When Christine Mellon joined the company in 2016 as SVP, Chief Human Resources Officer, there was already work being done to move CSG away from some of the old school approaches to work culture. “There is an acknowledgement that we have a workforce that is comprised of adults who have the ability to make decisions for themselves about what works for them, what they need and how to balance their lives,” she says. “We didn’t want to create or recreate an archaic approach or be highly paternalistic.” 

Instead, CSG put into place flexible vacations, extended parental leave and eliminated the concept of requesting sick time for full-time employees in the US. More established organizations can find it difficult to shift from traditional procedures. “At our senior leadership level, there was no hesitancy at all,” says Mellon. “We hit a few interesting points where we had employees who have been around for a long time who were high quality and delivering great work for us. They were definitely steeped in the notion that you earned certain things by virtue of years of service.” 

Still, she says it wasn’t all that challenging to get them on board. “Once you sit down with someone and have a logical discussion… ‘do you think it actually make sense that an employer can tell an employee how many days they are allowed to be sick in a year?’ People laugh,” Mellon says.

“Research shows high performing employees are the least likely to take sick time to begin with. And those people you also struggle with getting them to take vacation time because they’re working so hard. Once you start having those conversations, they start to appreciate the reality of the world of work vs what an old policy might have covered.” 

And keep in mind, CSG’s workforce is getting younger, with 30-40% falling in the Gen X and Millennial categories. CSG has found that time off is tracking about where it did before the policy shift happened in 2017. One of the ways CSG encouraged employees to take time off was to urge senior leaders to take at least three weeks off a year and be very public about it. 

Before the world was working from home due to COVID-19, CSG was adopting a flexible policy for telework. “If something works really well for an employee and we can accommodate that, we want to accommodate that—whether that’s someone who needs to have Fridays where they’re working from their home or they may not work on Mondays, but are working on Sundays because that’s what they want to do because it works better for them,” Mellon says. “Or they may not have an office in a particular building of ours because they are roaming around the world so much. We’ve had individuals that have had a personal need to relocate, we’ve been very open. If it doesn’t impede the job, we’re great with that. We even have an executive leadership team today that’s distributed and not all at headquarters. And it’s the most effective leadership team I’ve been a part of in my career.”
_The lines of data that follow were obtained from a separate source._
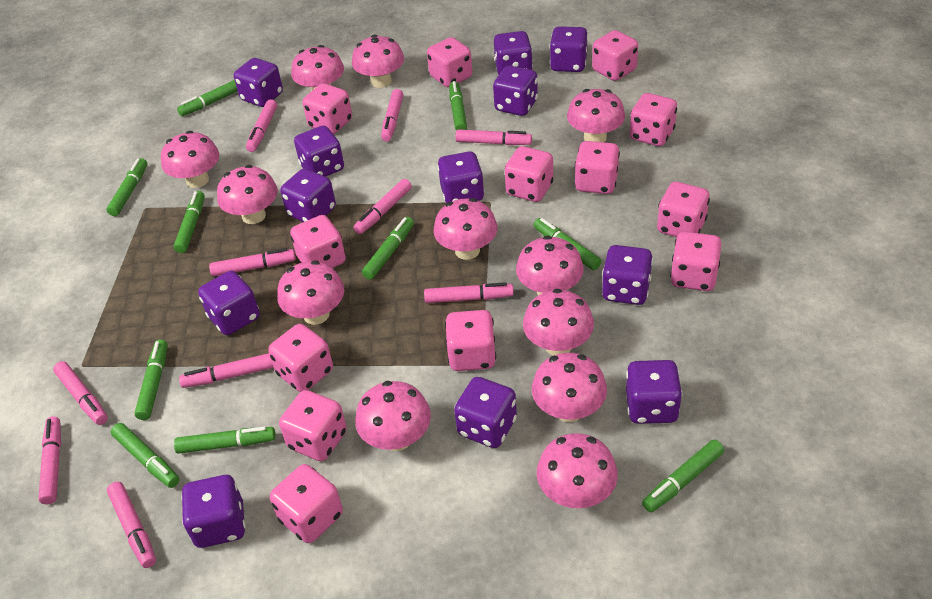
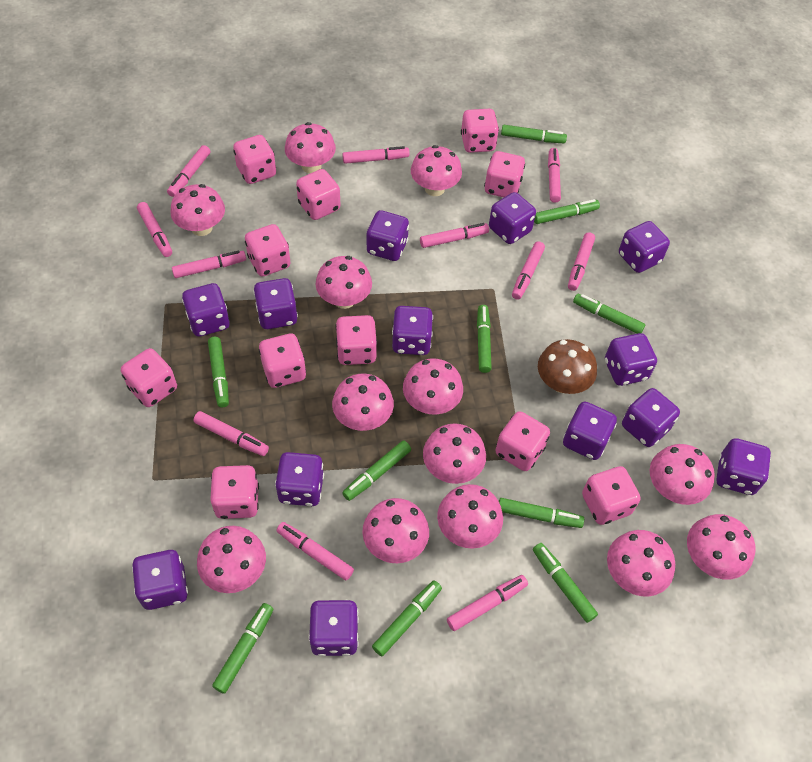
brown mushroom: 0 -> 1
pink dice: 13 -> 11
pink marker: 10 -> 11
pink mushroom: 12 -> 13
purple dice: 12 -> 13

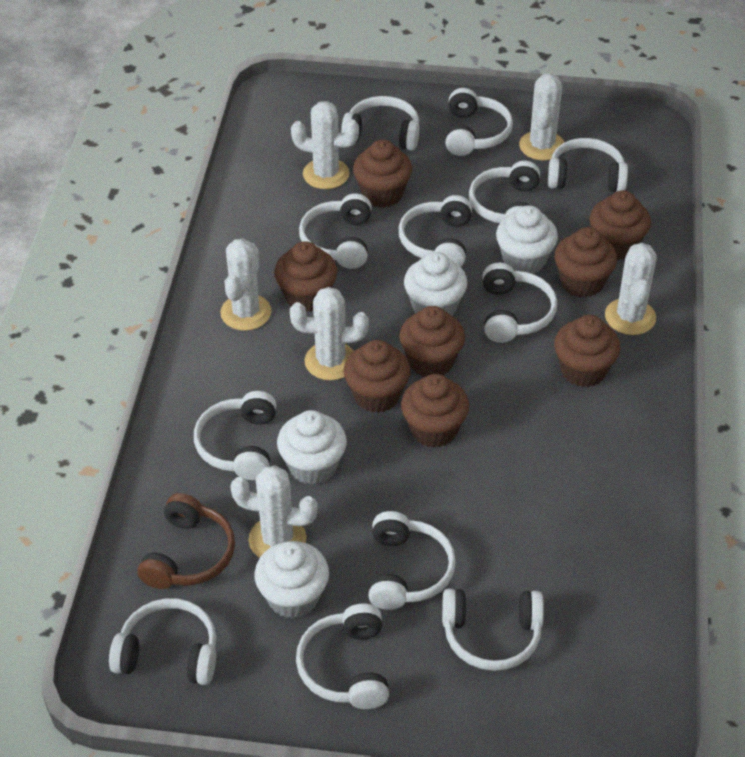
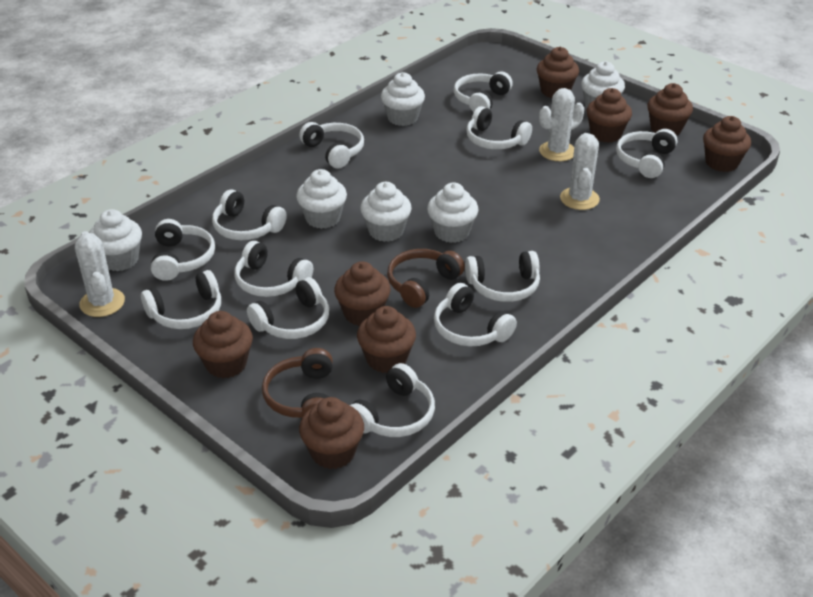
brown headphones: 1 -> 2
white cactus: 6 -> 3
white cupcake: 4 -> 6

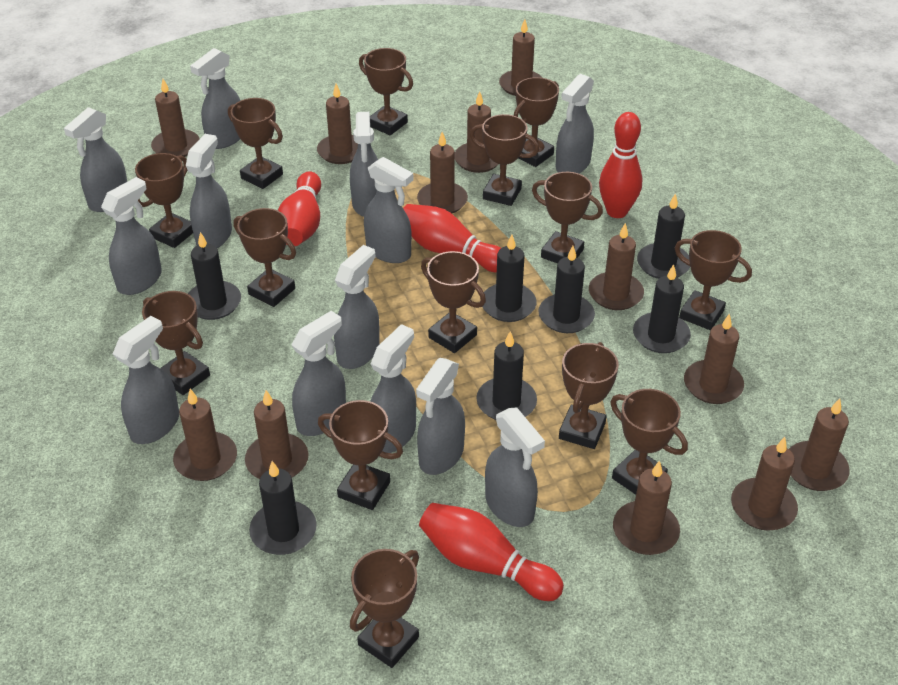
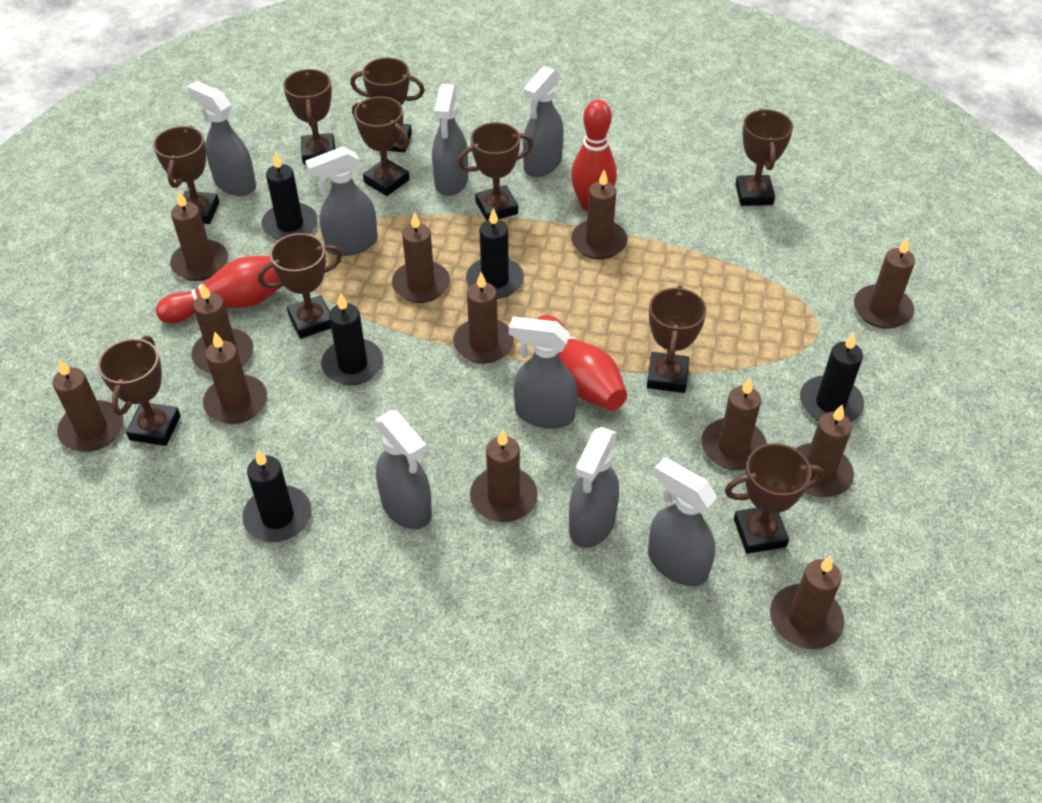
black candle: 7 -> 5
brown trophy: 14 -> 10
grey spray bottle: 13 -> 8
red bowling pin: 4 -> 3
Looking ahead, CSG is hoping to bring even more flexibility to the workplace. That could allow employees to have personal input on what matters most to them. “They would get the same value of investment from the company, but how they apply that investment would line up with their personal priorities,” Mellon says. “Even in places like learning, we want that to be very self-directed, instead of check-the-box courses you have to complete. We are trying to modernize anything that’s an employee-received aspect of their employment so it’s less vanilla.”